The results were immediate. I’d always noticed that the pond was home to that most familiar of ducks, the mallard. Now I carefully examined every bird on the water, and was surprised to count 10 other species, among them geese, mergansers, coots, cormorants and the northern shoveller with its oversized, spoon-shaped bill. It was a peaceful scene, the ducks push-pushing across the surface or dunking their heads to feed in the shallows. Then the lake exploded. Every bird was in motion, scrambling for the reeds, diving, bursting upward into flight. In the trees along the shoreline, the songbirds spiralled down into the undergrowth, and the air rang with chittering and honking and squawking. I saw the shadow first—a dark triangle rippling over the unquiet water, and then the eagle itself, sweeping downward as fast as I could lower my eyes.

A bald eagle hunting ducks. It tipped its wings uncertainly, then bore down with terrible speed on three dabblers, which desperately laved the water with their wings and piped a call that spoke to me more of dignified effort than of terror. At the last instant the raft of ducks split apart, and the eagle weaved at one, then another, and in that moment of indecision all three ducks disappeared into the reeds. The eagle glided upward, talons empty. Then it circled back the way it had come and settled in again to watch the pond from a line of trees.

Life, death, the great wheel of eternity! Here it all was, in the heart of the city. Yet one observation stood out above all others. Dozens of people surrounded the pond—women jogged, children played, men threw sticks for their dogs to retrieve. Not one of them showed the slightest sign of having noticed the drama that had just played out before their eyes. If I considered that I had walked around the water’s edge perhaps a hundred times, then 99 times out of those hundred I had been just as oblivious as everyone else.
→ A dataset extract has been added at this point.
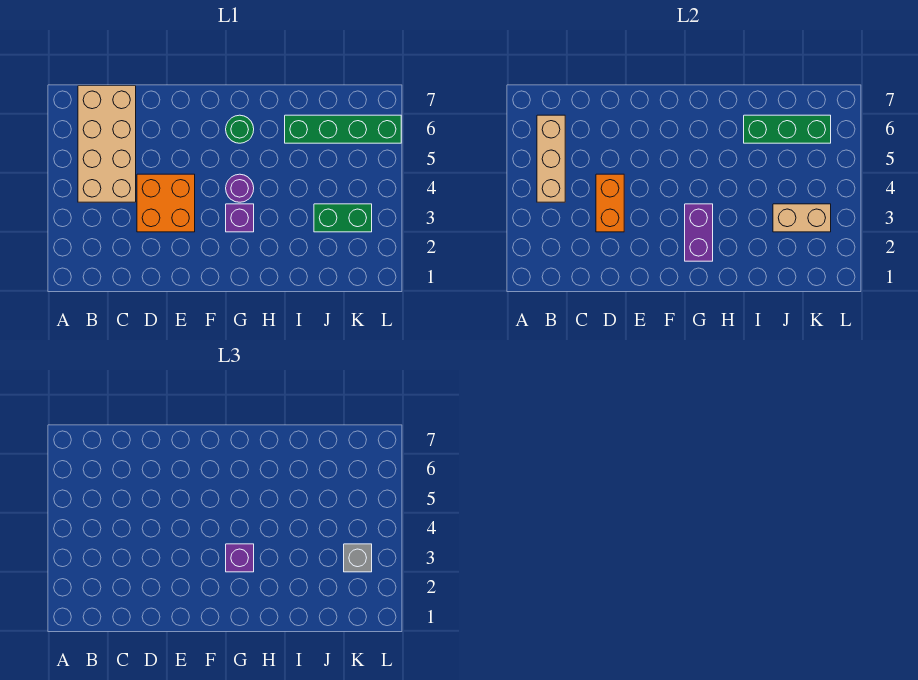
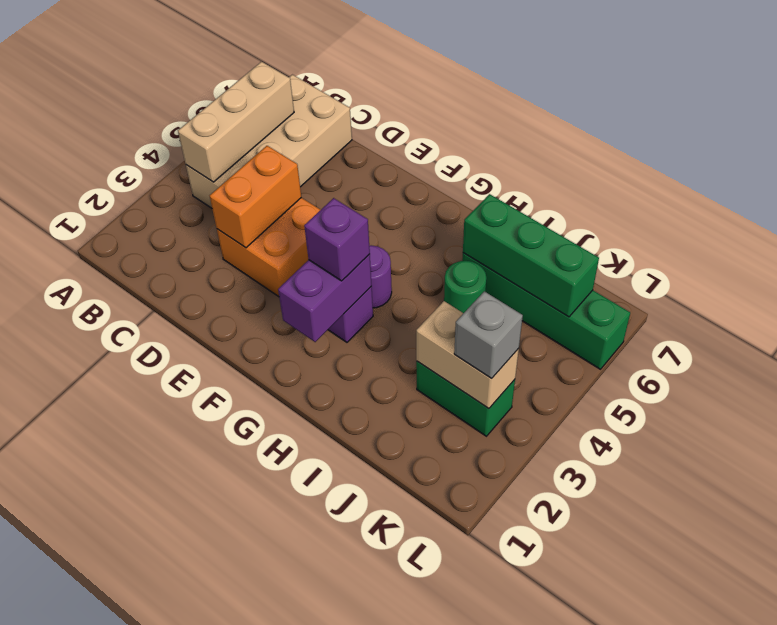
green round brick G6 level 1 -> green round brick I5 level 1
The crisis in the natural world is one of awareness as much as any other cause. As a global majority has moved into cities, a feedback loop is increasingly clear. In the city, we tend not to pay much attention to nature; for most of us, familiarity with corporate logos and celebrity news really is of more practical day-to-day use than a knowledge of local birds and edible wild plants. With nature out of focus, it becomes easier to overlook its decline. Then, as the richness and abundance of other species fade from land and sea, nature as a whole becomes less interesting—making it even less likely we will pay attention to it.